Nativa de Boulder, no Colorado, Rachael foi descoberta em um festival de música com apenas 14 anos de idade. Em pouco tempo, ela assinou com uma grande gravadora e passou a dividir turnês nacionais com nomes consagrados do gênero, como Amy Grant e Michael W. Smith, além de emplacar hits consecutivos nas rádios. Ela explicou que era apenas uma garotinha que cantava e que não tinha crescido ouvindo muita música cristã. Segundo ela, havia tantas vozes falando em sua vida ao mesmo tempo que ela nunca parava o suficiente para tentar ouvir o que Deus realmente estava dizendo.

O ritmo frenético da indústria do entretenimento cobrou o seu preço no final da adolescência. Após lançar álbuns densos que abordavam dramas pessoais  como o divórcio de seus pais e suas próprias crises espirituais, Lampa se viu emocionalmente exausta e decidiu tomar uma atitude drástica no auge da carreira. Ela relatou que foi até a gravadora e pediu para quebrar o contrato por estar cansada e desanimada, e, para a sua surpresa, foi liberada com muita graça e compreensão.

A partir dali, a cantora se retirou completamente da vida pública. Ela aceitou empregos comuns e buscou uma rotina anônima para entender quem ela era fora do estereótipo de “garota cantora”. O processo de restauração levou anos e ganhou propósito por meio de duas iniciativas sociais: o People Loving Nashville, uma organização sem fins lucrativos criada por sua família que há mais de 17 anos apoia pessoas em situação de rua, e o ministério carcerário com mulheres detentas no estudo bíblico The Wild Ones. Foi nas prisões que a artista viu o impacto da música se desvincular das amarras comerciais da indústria.

Foi justamente a impossibilidade de visitar as presidiárias durante o período de isolamento da pandemia de Covid-19 que a inspirou a compor a faixa “Perfectly Loved” (Perfeitamente Amada). Com o incentivo de amigos e o suporte do cantor TobyMac, a música despretensiosa virou um sucesso de rádio, recolocando Rachael nas paradas de sucesso mundiais de forma totalmente orgânica.

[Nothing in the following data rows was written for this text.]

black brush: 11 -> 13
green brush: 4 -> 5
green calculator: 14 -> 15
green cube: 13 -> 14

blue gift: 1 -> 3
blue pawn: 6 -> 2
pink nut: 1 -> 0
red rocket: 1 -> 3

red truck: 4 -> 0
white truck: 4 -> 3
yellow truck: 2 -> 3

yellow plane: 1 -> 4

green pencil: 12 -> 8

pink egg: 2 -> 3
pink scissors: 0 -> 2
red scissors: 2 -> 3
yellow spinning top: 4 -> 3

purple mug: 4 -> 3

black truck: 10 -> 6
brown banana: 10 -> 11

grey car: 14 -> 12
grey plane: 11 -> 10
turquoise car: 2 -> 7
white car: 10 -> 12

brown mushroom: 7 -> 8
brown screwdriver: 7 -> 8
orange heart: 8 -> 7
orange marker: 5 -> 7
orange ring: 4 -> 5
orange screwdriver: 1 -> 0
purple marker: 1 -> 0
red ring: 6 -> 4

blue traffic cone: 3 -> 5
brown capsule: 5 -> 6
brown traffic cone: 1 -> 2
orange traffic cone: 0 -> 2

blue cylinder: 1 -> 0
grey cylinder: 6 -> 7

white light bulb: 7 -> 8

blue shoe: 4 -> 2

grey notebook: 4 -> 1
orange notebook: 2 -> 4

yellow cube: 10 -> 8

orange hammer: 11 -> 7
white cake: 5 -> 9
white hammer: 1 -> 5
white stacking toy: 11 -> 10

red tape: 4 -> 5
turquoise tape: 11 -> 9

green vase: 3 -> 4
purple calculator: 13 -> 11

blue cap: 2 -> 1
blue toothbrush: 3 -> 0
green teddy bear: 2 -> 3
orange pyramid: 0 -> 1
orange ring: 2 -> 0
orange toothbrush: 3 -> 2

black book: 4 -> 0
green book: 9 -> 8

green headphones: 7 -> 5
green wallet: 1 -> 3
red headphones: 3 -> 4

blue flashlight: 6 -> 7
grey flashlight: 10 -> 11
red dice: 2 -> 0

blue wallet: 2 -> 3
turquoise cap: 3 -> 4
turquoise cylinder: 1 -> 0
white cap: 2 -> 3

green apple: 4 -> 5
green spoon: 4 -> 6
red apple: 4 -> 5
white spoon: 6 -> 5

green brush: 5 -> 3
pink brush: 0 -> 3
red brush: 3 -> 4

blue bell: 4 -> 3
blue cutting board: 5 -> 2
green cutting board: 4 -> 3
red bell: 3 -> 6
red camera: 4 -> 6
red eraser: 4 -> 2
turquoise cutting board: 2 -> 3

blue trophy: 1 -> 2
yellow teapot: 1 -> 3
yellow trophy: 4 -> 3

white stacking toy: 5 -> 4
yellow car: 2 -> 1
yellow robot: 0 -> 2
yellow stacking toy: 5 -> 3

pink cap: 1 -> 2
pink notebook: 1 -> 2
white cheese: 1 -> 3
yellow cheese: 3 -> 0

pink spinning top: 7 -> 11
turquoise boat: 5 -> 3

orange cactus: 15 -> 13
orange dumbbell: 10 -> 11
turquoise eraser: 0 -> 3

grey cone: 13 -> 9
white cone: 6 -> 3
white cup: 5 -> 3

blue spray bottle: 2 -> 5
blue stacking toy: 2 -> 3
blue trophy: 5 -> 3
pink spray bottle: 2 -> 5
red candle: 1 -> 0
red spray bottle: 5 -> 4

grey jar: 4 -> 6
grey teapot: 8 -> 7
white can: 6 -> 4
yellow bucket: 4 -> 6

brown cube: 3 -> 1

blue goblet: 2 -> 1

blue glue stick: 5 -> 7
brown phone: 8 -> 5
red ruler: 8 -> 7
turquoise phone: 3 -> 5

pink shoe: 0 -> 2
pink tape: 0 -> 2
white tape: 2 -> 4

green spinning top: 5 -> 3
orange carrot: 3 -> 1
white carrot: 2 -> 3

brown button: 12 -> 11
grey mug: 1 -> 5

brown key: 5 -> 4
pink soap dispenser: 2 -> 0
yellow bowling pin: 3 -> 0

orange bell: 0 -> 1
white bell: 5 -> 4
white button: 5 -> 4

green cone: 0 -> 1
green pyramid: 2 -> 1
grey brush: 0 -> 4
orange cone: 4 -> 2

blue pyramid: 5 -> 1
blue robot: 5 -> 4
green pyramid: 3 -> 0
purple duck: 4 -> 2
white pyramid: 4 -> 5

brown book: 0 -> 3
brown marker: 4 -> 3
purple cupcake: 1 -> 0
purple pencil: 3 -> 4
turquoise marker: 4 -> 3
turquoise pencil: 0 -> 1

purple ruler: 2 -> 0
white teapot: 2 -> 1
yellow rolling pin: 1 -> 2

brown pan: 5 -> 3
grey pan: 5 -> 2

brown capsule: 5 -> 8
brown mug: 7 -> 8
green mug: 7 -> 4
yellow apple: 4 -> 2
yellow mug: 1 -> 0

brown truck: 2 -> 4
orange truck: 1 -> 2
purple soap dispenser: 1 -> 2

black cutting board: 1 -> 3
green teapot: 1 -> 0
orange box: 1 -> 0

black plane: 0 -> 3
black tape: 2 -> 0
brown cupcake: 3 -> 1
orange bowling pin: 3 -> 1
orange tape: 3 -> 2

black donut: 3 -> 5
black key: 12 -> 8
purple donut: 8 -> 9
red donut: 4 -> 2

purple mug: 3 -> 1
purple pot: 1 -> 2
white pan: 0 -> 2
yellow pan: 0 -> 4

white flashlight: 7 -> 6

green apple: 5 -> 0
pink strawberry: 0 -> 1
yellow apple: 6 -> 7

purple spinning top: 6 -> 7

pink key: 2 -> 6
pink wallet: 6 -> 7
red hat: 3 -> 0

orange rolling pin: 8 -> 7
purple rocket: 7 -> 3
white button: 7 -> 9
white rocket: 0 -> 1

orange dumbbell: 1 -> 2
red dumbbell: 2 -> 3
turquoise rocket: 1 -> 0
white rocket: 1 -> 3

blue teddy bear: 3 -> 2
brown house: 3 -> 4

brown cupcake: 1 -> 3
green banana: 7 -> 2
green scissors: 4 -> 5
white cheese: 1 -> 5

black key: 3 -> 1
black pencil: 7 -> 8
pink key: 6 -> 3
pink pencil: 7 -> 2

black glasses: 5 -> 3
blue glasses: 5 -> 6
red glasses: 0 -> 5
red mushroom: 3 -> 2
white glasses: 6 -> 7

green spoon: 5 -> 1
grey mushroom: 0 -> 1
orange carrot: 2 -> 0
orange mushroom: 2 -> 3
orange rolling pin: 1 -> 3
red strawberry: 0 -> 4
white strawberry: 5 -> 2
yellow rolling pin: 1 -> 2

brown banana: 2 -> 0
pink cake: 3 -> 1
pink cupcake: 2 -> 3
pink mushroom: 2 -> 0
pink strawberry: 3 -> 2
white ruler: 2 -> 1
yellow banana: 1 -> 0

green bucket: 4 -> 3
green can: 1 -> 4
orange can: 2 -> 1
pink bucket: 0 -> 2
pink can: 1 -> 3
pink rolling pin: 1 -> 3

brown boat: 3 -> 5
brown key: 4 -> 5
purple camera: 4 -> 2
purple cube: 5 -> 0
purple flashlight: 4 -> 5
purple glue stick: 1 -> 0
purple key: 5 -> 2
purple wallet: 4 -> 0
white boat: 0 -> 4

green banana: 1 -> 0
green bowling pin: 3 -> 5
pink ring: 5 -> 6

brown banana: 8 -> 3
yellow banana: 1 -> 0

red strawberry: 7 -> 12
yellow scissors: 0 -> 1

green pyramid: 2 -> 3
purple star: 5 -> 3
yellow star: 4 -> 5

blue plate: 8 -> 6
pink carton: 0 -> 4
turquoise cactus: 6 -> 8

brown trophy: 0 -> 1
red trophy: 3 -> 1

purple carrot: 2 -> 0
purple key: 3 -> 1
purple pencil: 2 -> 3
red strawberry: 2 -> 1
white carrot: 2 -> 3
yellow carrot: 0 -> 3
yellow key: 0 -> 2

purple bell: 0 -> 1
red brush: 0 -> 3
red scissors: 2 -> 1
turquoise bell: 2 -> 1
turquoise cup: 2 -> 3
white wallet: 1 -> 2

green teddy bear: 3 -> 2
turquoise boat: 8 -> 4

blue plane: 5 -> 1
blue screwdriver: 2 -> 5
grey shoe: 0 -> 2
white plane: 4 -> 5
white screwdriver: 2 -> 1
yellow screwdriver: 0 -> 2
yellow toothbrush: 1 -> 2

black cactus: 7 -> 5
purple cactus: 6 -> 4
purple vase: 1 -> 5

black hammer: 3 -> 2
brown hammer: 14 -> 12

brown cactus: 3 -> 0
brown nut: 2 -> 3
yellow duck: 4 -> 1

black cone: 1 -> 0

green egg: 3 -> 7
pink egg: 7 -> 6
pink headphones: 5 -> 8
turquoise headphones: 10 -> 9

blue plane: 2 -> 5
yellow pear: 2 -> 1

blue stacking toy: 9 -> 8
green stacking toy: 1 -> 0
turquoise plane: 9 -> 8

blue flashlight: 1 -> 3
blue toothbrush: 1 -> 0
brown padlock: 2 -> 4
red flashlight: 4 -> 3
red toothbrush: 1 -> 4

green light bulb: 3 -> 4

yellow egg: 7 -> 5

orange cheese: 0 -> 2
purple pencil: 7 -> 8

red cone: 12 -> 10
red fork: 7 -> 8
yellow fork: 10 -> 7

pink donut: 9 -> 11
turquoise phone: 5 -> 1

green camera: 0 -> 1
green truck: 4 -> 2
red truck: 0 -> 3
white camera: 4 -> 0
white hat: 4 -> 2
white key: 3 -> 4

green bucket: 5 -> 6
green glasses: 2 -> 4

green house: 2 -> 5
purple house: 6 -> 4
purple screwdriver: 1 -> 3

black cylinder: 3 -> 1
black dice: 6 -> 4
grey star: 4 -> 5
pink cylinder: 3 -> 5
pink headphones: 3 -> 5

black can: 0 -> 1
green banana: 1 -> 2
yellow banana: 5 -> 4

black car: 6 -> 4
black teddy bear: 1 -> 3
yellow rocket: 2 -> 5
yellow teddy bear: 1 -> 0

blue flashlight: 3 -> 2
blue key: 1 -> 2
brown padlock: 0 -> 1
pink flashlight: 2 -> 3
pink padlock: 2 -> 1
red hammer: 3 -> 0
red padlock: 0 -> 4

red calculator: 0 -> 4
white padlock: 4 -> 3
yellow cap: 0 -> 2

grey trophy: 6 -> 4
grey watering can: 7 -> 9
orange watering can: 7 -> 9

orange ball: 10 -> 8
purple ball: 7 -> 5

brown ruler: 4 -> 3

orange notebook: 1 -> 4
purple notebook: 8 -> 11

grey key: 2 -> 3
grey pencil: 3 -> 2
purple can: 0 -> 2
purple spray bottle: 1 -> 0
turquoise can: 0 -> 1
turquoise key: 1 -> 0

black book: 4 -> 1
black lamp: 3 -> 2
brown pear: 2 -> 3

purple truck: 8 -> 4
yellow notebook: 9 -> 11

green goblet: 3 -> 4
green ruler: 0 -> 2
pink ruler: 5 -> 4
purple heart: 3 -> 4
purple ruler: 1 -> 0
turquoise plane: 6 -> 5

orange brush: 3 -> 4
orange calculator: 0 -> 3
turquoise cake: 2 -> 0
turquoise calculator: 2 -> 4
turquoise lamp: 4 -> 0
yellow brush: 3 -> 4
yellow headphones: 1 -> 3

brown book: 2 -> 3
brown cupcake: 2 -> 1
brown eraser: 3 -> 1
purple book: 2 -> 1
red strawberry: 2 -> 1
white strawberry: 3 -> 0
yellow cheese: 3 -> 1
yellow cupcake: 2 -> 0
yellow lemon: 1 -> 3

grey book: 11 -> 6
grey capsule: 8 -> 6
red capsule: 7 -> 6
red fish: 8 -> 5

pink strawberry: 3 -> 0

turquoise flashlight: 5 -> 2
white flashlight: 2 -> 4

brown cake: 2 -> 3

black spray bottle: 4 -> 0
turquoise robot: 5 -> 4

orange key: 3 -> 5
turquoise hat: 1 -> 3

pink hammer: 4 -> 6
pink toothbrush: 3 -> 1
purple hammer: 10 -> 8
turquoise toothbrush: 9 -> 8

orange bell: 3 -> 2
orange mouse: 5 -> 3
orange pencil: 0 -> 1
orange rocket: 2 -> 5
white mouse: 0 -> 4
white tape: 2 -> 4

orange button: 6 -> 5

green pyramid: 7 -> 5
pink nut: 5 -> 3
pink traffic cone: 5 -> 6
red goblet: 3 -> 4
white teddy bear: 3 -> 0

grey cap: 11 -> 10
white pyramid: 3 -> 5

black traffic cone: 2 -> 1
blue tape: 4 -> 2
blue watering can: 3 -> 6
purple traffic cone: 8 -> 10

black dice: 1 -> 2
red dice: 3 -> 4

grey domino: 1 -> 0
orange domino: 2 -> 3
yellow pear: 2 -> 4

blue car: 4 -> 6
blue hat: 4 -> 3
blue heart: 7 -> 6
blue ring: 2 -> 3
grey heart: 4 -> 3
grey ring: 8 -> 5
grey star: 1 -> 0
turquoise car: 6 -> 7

Diferente do início de sua jornada, a cantora garante que o seu retorno atual não possui ambições comerciais ou estratégias de marketing agressivas. Hoje, mãe de dois filhos incluindo um com síndrome de Down, ela enxerga a arte sob um prisma de maturidade espiritual, afirmando que faz música por liberdade e que sua identidade agora está no fato de ser uma filha de Deus. Ao final do bate-papo, Rachael deixou uma mensagem de incentivo para o público que enfrenta transições difíceis, aconselhando as pessoas a se permitirem sentir a dor e a buscarem uma comunidade, pois algo bonito e com propósito pode estar esperando do outro lado.